Tras salida de Faval, oposición observa un patrón de presión hacia autoridades mujeres en el gobierno

La renuncia de Carla Faval a la vocería presidencial abrió cuestionamientos desde la oposición, que advierte un posible patrón de presión hacia autoridades mujeres dentro del Gobierno.

La senadora de Libre, María Elena Pachacute, señaló que la salida de Faval se suma a la reciente renuncia de otra autoridad mujer y cuestionó que, a diferencia de otros funcionarios, ellas terminen dejando sus cargos por presuntos errores.

“No solo las mujeres cometen errores; también hay ministros y viceministros que ni siquiera podemos interpelar y siguen en funciones. Hemos pedido destituciones y el Gobierno hizo caso omiso. Pero casualmente las mujeres sí renuncian”, afirmó la opositora.

Pachacute sostuvo que detrás de estas decisiones podría haber presiones internas o inestabilidad en el Ejecutivo. 

“Este tipo de renuncias da mucho que pensar. Es la segunda mujer que deja el cargo; no quisiera pensar que es un gobierno patriarcal o que responde a caprichos caudillistas”, agregó.

Desde el oficialismo, la diputada Sandra Rivero defendió el perfil de Faval y sugirió que su salida estaría vinculada a presiones.

“Todos sabíamos que Carla Faval ha sido hostigada, agredida y hasta acosada por ministros del señor Doria Medina”, afirmó, sin precisar a qué autoridades se refería. 

Además, sostuvo que quien asuma la vocería debe tener la fortaleza para “proteger” al presidente y advirtió que “en la Casa del Pueblo pasan cosas extrañas”.

En contraste, su colega oficialista Alejandro Medinaceli rechazó que existan presiones y atribuyó la renuncia a una decisión personal.

“De ninguna manera. Las decisiones son personales. La única presión es sacar a Bolivia adelante”, señaló.

Por su parte, la senadora del PDC, Ana María Crispín, consideró que la salida de Faval fue oportuna, al señalar que incurrió en errores de comunicación y falta de una línea política clara. 

Faval anunció este martes su renuncia tras cuatro meses en el cargo, argumentando el inicio de una “nueva etapa” desde la cual continuará aportando al país.

Su salida se produce luego de admitir un error de comunicación sobre el restablecimiento de relaciones diplomáticas con Chile.

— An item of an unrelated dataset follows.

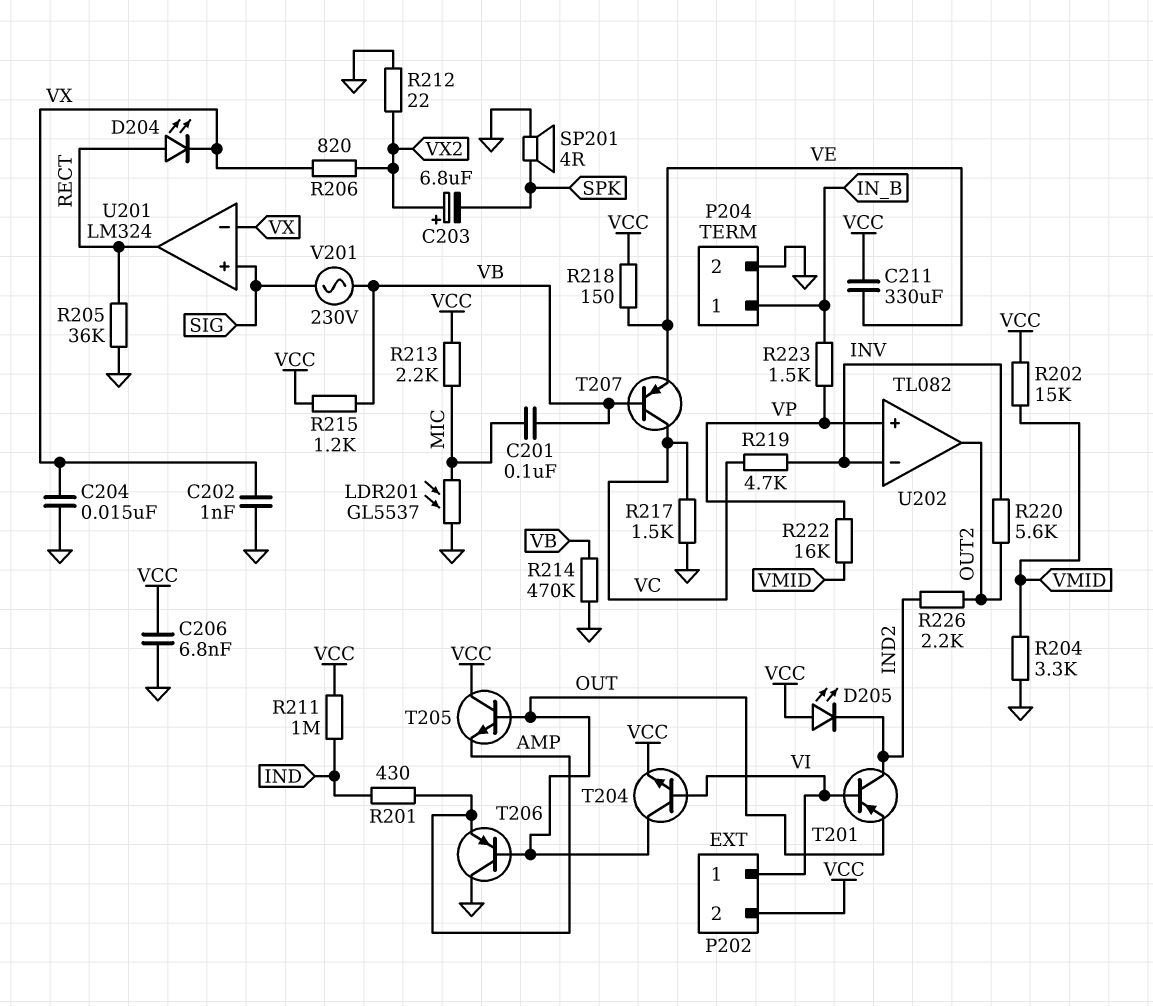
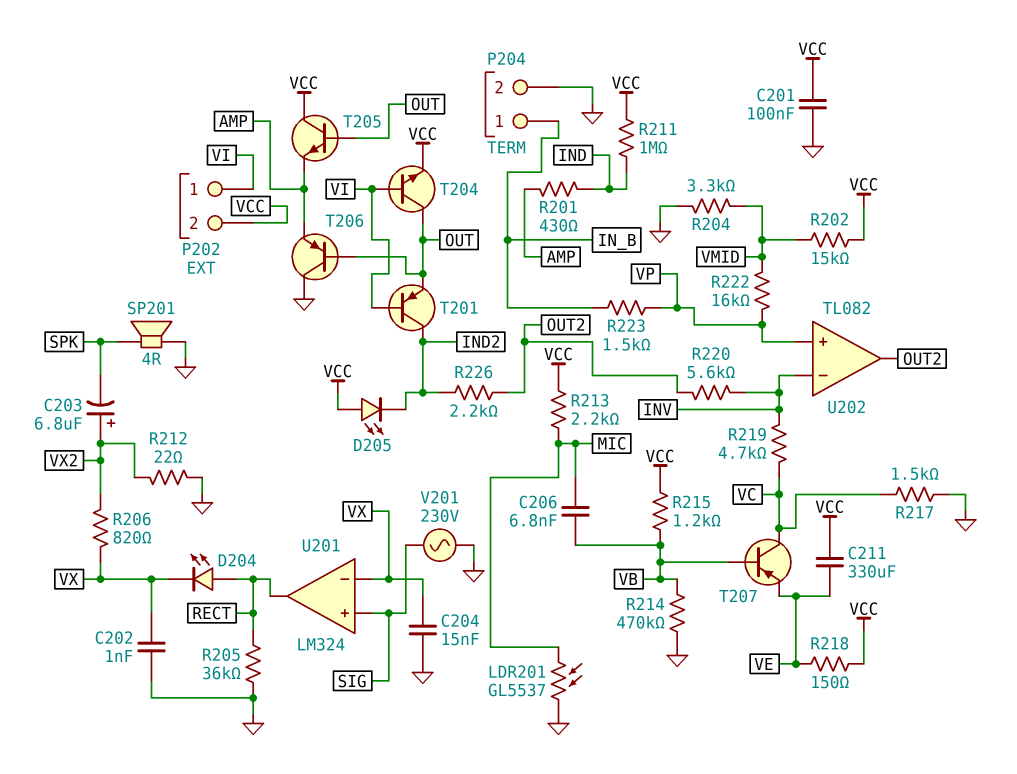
C201: 100nF (MIC, VB) -> 100nF (GND, VCC)
C206: 6.8nF (GND, VCC) -> 6.8nF (MIC, VB)
V201: AC 230V (SIG, VB) -> AC 230V (GND, SIG)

Una semana antes, la viceministra Andrea Barrientos también dejó su cargo en medio de una polémica por el debate del 50/50 y tras reconocer fallas en la comunicación.

En paralelo, el senador del PDC, Víctor Quispe, sugirió evaluar la continuidad de la vocería presidencial, señalando que corresponde al presidente y su equipo definir si se mantiene o no esta instancia dentro del Ejecutivo.